Oxford said Big Rivers’ February decision, which the Henderson, Ky., generation and transmission co-op blamed on Oxford’s alleged failure to meet coal specifications contained in their contract, could result in as much as $20 million in damages. It already has caused Oxford to idle the Briar Hill surface mine and reduce operations at the Rose France surface mine, both in western Kentucky’s Muhlenberg County.

Oxford went public in the U.S. in 2010 and acquired several existing mines and high-sulfur coal reserves in the region from Phoenix Coal Co. They included both Briar Hill and Rose France. Earlier this year, Oxford applied for a Section 404 Clean Water Act permit from the U.S. Army Corps of Engineers for an expansion at Rose France.

In its breach of contract complaint filed in Ohio County Circuit Court in Hartford, Ky., Oxford said that in 2010 it sought to ensure through 2015 “a secured long-term market for a significant portion of its coal production at pricing it could count on, thereby producing a stream of revenue it could rely on to fund its continued operations and meet its other working capital needs.”

Following an extended bidding and negotiation process, Big Rivers on July 1, 2010, entered into an amended CSA with Oxford, which revised and restated an existing coal supply deal between the two parties, Oxford said. Among other provisions, the amended CSA provided Oxford “with a guaranteed supply arrangement with fixed and known pricing through 2015.” The accord called for Oxford to supply “various tonnages of coal in 2010 and 2011, and a minimum of 800,000 tons of coal in 2012 and each calendar year through and including 2015.”

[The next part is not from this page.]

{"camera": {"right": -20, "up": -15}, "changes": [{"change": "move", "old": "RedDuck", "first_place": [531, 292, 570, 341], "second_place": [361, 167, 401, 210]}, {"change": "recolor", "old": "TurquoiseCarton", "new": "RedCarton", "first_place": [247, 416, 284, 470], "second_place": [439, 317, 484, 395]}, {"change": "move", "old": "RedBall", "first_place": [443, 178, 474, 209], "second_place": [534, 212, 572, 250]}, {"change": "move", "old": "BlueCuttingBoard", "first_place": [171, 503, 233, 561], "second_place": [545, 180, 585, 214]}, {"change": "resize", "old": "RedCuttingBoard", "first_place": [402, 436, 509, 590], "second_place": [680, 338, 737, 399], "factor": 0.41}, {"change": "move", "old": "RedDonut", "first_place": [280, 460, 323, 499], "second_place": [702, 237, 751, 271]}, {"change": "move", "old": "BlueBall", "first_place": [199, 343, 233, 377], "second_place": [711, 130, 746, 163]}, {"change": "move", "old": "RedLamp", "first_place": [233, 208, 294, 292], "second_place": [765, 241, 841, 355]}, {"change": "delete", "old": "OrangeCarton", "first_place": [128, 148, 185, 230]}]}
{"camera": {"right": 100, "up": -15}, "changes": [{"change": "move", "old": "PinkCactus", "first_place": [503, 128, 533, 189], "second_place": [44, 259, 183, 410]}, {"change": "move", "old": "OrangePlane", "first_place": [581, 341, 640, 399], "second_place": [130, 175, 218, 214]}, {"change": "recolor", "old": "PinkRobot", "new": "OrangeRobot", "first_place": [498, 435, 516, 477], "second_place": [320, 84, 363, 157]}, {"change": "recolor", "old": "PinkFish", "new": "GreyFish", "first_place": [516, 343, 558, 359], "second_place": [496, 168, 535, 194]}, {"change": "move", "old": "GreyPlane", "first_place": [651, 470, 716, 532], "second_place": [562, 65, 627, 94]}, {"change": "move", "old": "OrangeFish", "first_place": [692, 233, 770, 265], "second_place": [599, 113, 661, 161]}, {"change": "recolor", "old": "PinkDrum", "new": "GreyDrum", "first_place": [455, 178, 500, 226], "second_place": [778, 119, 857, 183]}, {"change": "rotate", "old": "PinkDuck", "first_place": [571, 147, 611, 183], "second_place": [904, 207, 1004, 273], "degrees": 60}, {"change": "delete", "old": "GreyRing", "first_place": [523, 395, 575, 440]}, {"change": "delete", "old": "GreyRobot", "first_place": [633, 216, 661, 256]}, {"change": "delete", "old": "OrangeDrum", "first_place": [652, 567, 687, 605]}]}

Throughout 2010 and 2011, Big Rivers benefited from the low prices, relative to market, provided by the amended CSA, Oxford said. However, the market price of coal has fallen since late 2011 while the agreed-upon pricing under the amended CSA “substantially increased at the outset of 2013, with the result that the 2012 pricing was above the market price of coal.”

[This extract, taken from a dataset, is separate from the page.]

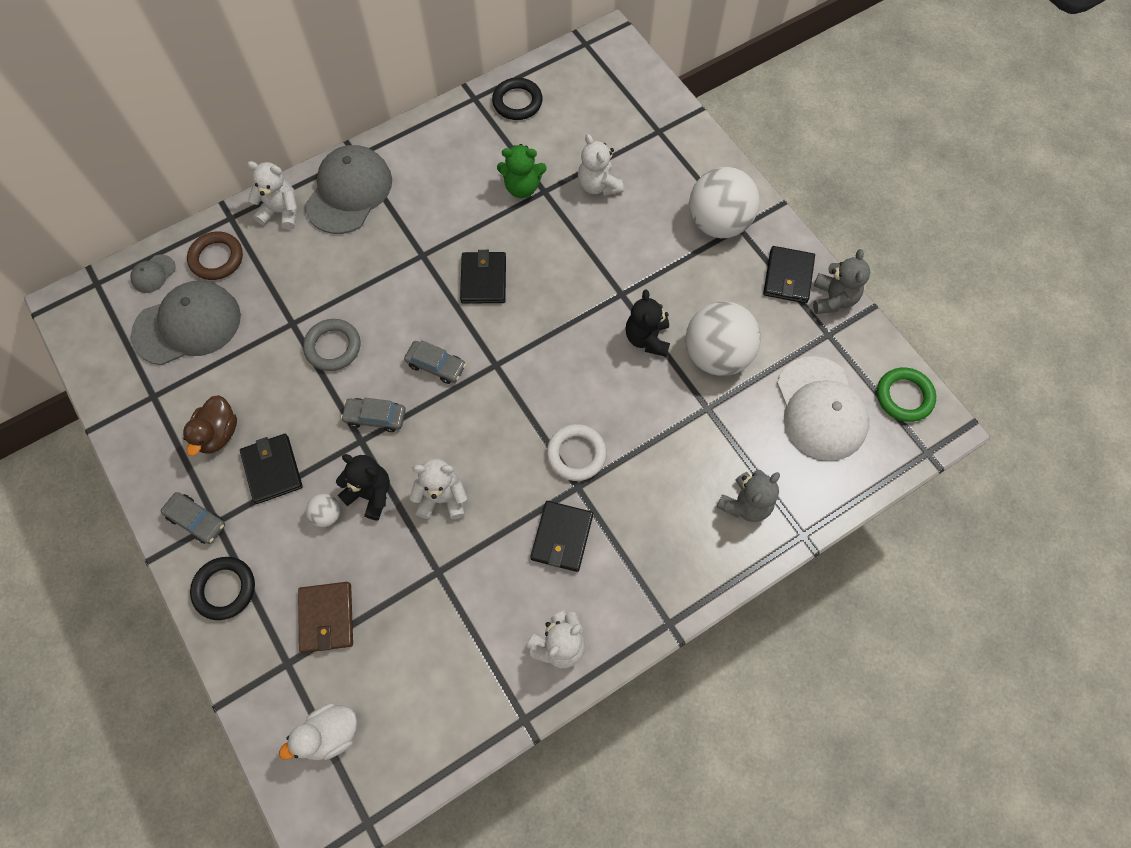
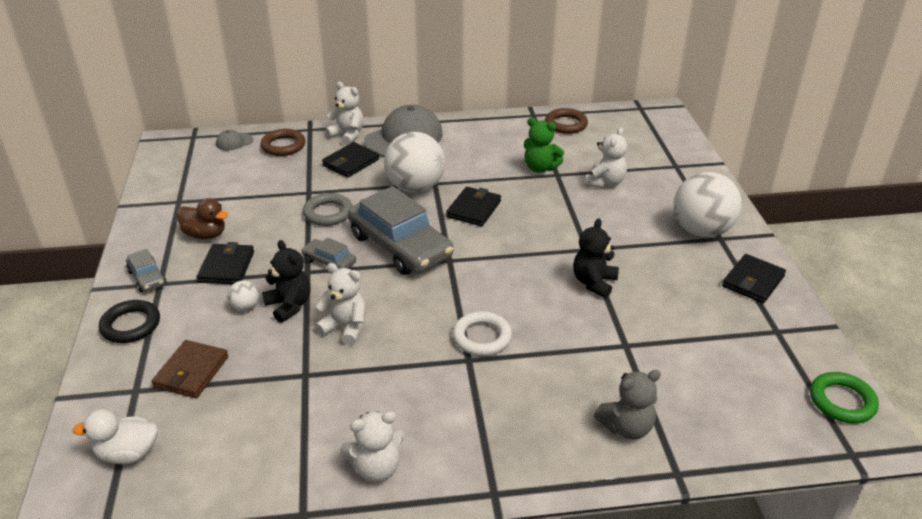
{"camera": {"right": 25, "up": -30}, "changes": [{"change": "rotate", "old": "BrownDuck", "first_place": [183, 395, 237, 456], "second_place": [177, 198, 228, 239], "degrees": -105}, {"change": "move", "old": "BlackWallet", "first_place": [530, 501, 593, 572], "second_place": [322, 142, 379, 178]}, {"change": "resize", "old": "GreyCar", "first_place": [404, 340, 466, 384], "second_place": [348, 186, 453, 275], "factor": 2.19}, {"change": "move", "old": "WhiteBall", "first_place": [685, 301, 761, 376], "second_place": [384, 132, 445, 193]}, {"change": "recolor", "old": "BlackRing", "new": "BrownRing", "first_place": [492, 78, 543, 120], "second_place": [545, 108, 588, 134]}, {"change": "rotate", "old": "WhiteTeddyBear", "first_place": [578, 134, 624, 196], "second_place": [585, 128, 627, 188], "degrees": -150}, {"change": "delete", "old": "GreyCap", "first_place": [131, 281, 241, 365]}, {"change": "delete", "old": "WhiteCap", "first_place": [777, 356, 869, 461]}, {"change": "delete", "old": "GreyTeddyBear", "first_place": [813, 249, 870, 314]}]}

Also starting in 2012, Big Rivers was required under provisions of the amended CSA to begin reimbursing Oxford mining operations cost increases for diesel fuel, equipment and explosives.

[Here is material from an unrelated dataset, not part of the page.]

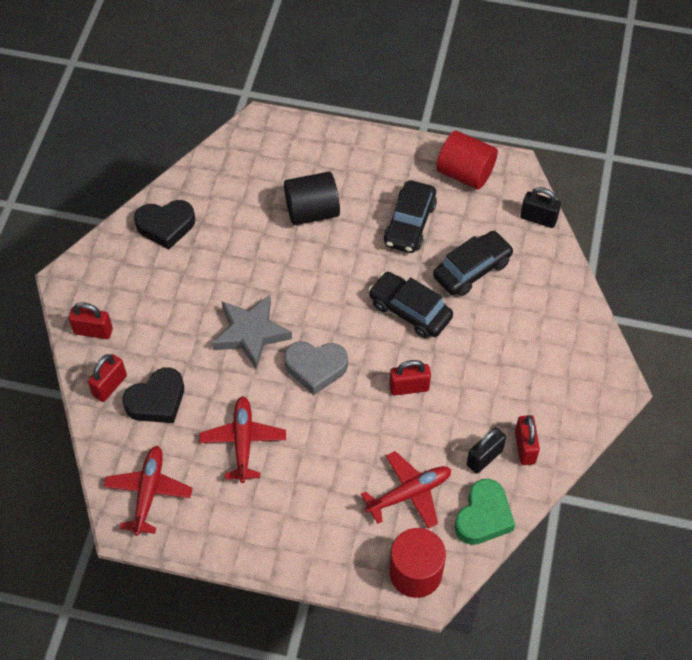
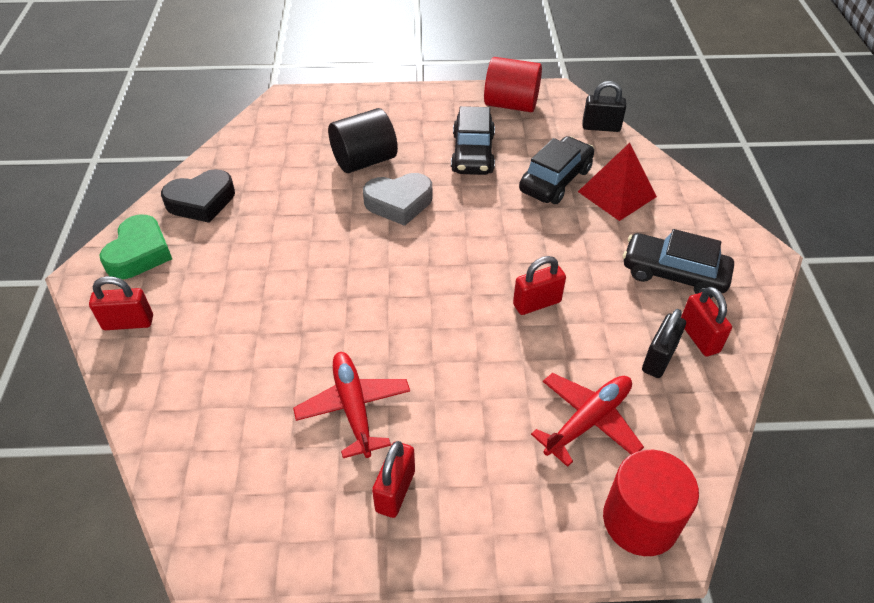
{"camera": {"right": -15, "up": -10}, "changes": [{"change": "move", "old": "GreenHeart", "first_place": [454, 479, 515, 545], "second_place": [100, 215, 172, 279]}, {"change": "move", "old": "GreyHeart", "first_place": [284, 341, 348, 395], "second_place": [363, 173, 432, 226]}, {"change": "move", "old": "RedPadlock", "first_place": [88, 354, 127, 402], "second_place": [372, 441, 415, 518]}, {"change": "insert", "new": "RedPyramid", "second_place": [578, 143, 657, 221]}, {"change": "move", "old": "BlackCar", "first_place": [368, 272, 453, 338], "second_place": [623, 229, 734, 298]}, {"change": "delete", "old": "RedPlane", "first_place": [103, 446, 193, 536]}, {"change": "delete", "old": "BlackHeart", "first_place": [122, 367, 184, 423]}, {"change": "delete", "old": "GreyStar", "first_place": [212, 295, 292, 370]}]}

This is when Big Rivers started to complain about Oxford delivering coal that typically fell short of both average minimum quality specs and the rejection limits set out in the amended CSA and its predecessor coal supply contract, Oxford said.

As a result, Big Rivers “determined to source its coal supply needs covered by the amended CSA either on a reduced pricing basis extracted from Oxford or elsewhere for less money, despite its contractual obligations to Oxford,” according to the suit. “At that time, Big Rivers began to make complaints about coal quality, and for the first time threatened to reject Oxford’s coal, as a pretext to extract from Oxford a reduction in the pricing under the amended CSA or to set up Oxford for a termination enabling Big Rivers to seek coal elsewhere at lower pricing.”

This alleged strategy by Big Rivers, Oxford said, “was made clear when a Big Rivers representative told an Oxford representative in a meeting in late February 2012 that, if Oxford would reduce the price charged under the amended CSA to the currently prevailing market price, ‘everything would be okay’ despite its new quality complaints, and all of those complaints about quality would go away.”

Oxford said Big Rivers wanted the price rolled back from 2.0402/mmBtu to $1.8946/mmBtu, a reduction it claimed would have slashed prices under the amended CSA by more than $2 million annually.

Oxford said it rejected the proposal, Big Rivers canceled the contract and Oxford responded by filing the lawsuit.

A Big Rivers official said the contract was shelved because of Oxford’s “repeated failure to meet contract coal specifications.” As of late April, Big Rivers had not yet replaced the Oxford contract, the official added.